I’ve gathered quite a few Facebook friends lately and that’s one of the places where I post a link to this blog. I does occur to me that if any of them read the blog for the first time today it will be like somebody tuning into the The Archers on Radio 4 having not heard a single episode throughout its entire seventy years. I mean, all these characters who have become part of the life of my regular readers. Just as The Archers used to have an intro that said “An Everyday Story of Country Folk “ mine can be described as an everyday story of everybody I’ve ever met, even in a supermarket queue ( not that I did supermarket queues even before my little mate at the NHS told me not to, but you get my drift ) I’d like to say that new readers should start with Day 1, but who has the time, the energy or the inclination to do that.
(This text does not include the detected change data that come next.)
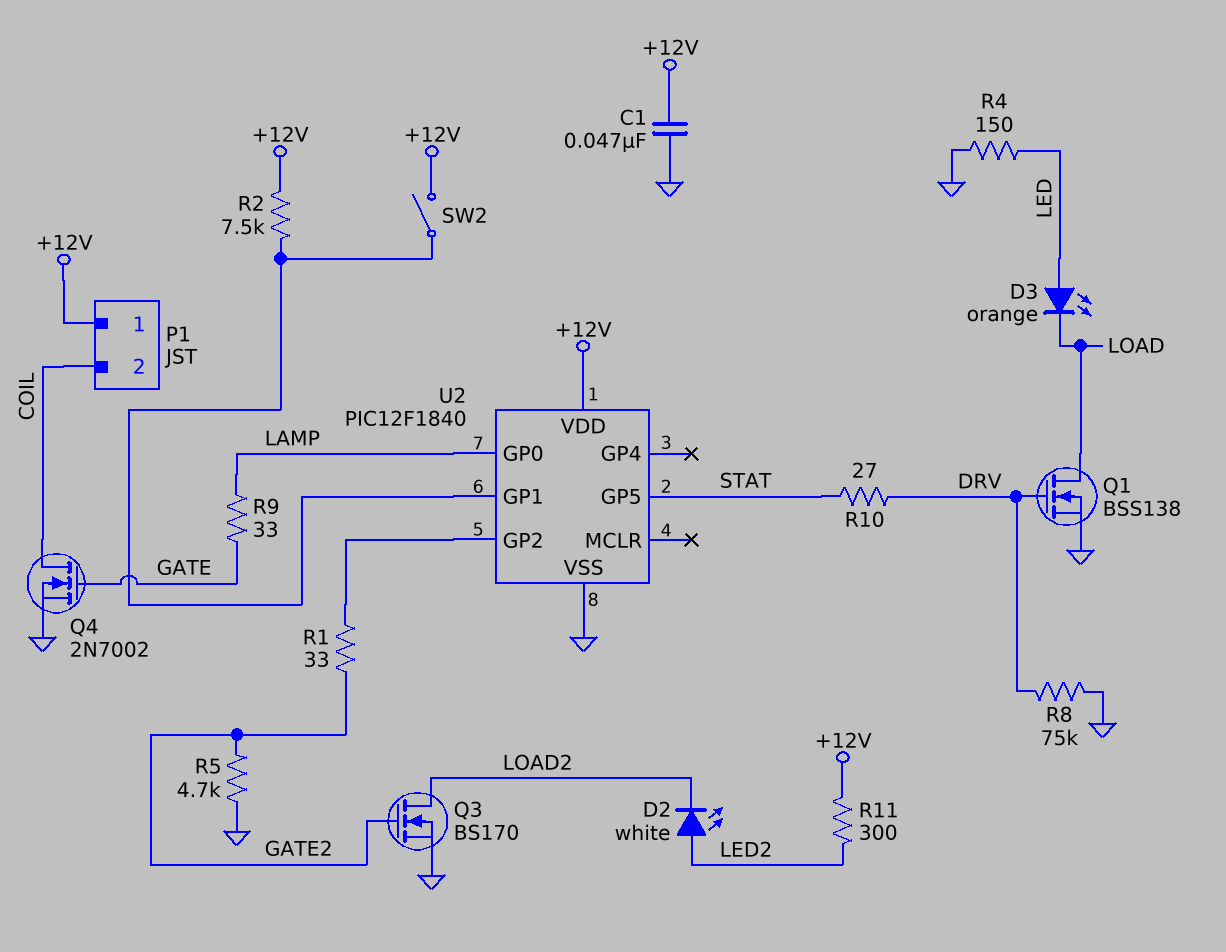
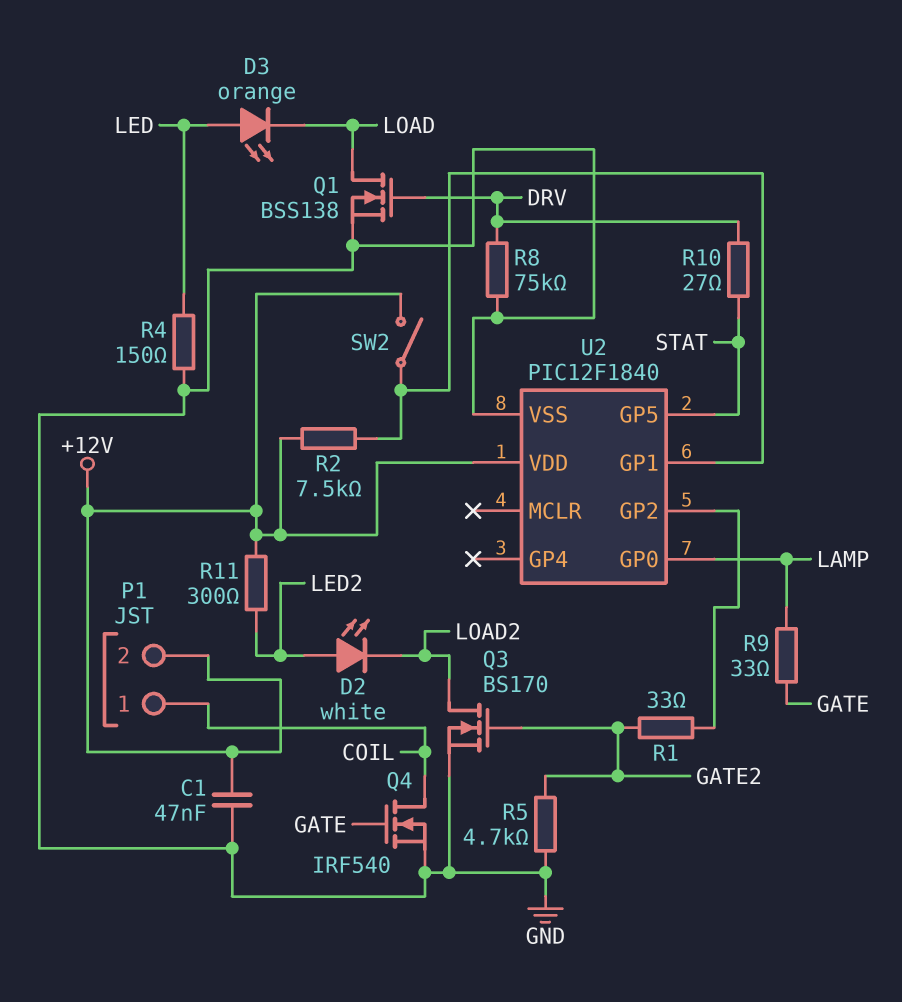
P1 pin 1: +12V -> COIL
P1 pin 2: COIL -> +12V
Q4: NMOS 2N7002 (G GATE, D COIL, S GND) -> NMOS IRF540 (G GATE, D COIL, S GND)

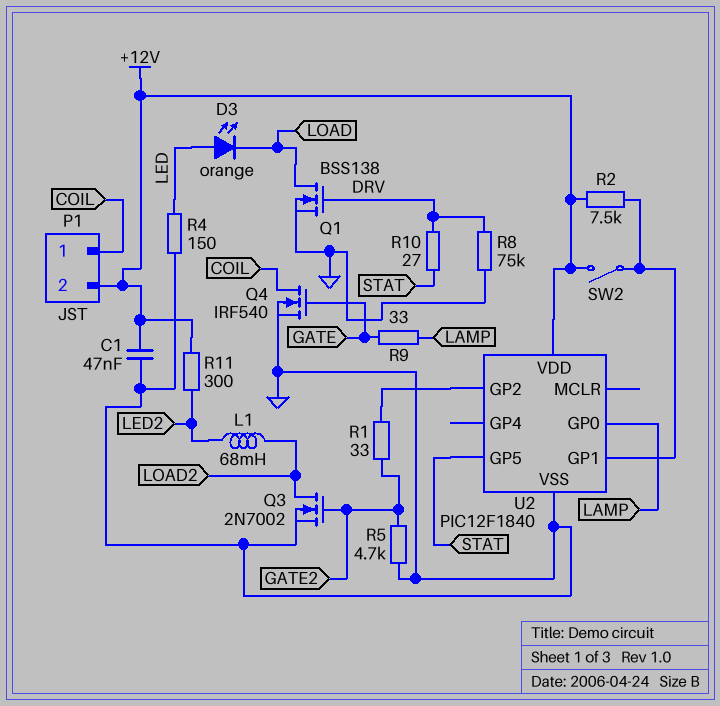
D2: LED white (A LED2, K LOAD2) -> none
L1: none -> 68mH (LED2, LOAD2)
Q3: NMOS BS170 (G GATE2, D LOAD2, S GND) -> NMOS 2N7002 (G GATE2, D LOAD2, S GND)

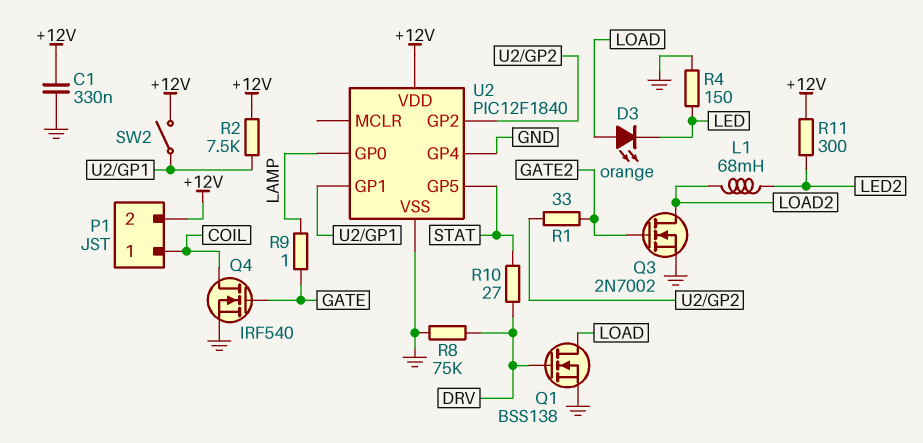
C1: 47nF (+12V, GND) -> 330nF (+12V, GND)
D3: LED orange (A LED, K LOAD) -> LED orange (A LOAD, K LED)
R5: 4.7k (GATE2, GND) -> none
R9: 33 (GATE, LAMP) -> 1 (GATE, LAMP)
U2 pin GP4: none -> GND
Trust me, you’ll pick it up as you go along, even if today’s is quite parochial.

I think I may have invented a new type of party and if I could copyright an idea ( which you can’t ) then I would most certainly do so. I mean, if your wife is having a Big Birthday ( she gets to edit and censor these as you know ) during the Big V what are you supposed to do. Zoom parties are soooo yesterday ( though I understand it’s the in-thing to get zoom entertainment for kids’ birthday parties ) so I decided to invent the front door-step party. This is the one when you simply don’t let your guests into the house. Unlike zoom where everybody can see the mess in which you live, here your visitors are limited to a bare glimpse of your hall. No risk of anybody nicking a painting off the wall or a bit of Auntie’s antique silver to which they take a fancy ( please don’t tell me that’s never happened to you… it’s actually never happened to me and in fact the worst a guest has done as I mentioned about 30 blogs ago is to bend some spoons… but cut me some literary licence please)
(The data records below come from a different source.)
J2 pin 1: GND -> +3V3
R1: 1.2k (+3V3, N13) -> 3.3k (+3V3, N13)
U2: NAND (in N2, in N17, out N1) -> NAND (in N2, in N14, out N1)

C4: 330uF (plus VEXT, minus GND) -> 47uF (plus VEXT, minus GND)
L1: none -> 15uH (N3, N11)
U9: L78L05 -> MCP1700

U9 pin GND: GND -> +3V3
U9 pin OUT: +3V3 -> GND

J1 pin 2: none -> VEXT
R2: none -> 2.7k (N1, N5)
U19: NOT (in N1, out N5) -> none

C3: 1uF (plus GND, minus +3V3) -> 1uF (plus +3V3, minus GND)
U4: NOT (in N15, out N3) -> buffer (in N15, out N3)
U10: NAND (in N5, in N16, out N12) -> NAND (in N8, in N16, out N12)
I had this organized down to the last detail. Guests arriving at thirty minute intervals from 2. 15 pm on. Older son designated to buy a birthday cake, wine in the fridge, paper plates and plastic forks, I mean what could go wrong? My friend, Jonny for starters ( married to Naomi , remember. I mean you’ve met most of my friends over the past few months ) Jonny delivered some nuts from Marksies Tuesday night and casually said to my wife that he would see her tomorrow ( i.e yesterday ) at 7pm. This presented me with a problem that a very rude and accusational and in fact, down right belligerent whatsapp message to Naomi about the shortcomings of her husband , did nothing to resolve. So, I did what most husbands and all lawyers do and I told a downright lie. Ok, I’m not proud of it, but there you go. Dammit, I am pretty proud of it because my wife bought it hook line and sinker which at least encouraged me to think that if I ever hooked up with a twenty-year-old blonde air stewardess I could probably get away with that as well ! I said that Naomi had said that they would be going for an evening’s stroll in a nearby park and would probably walk by the house to wish her happy birthday. Pretty quick thinking, I thought.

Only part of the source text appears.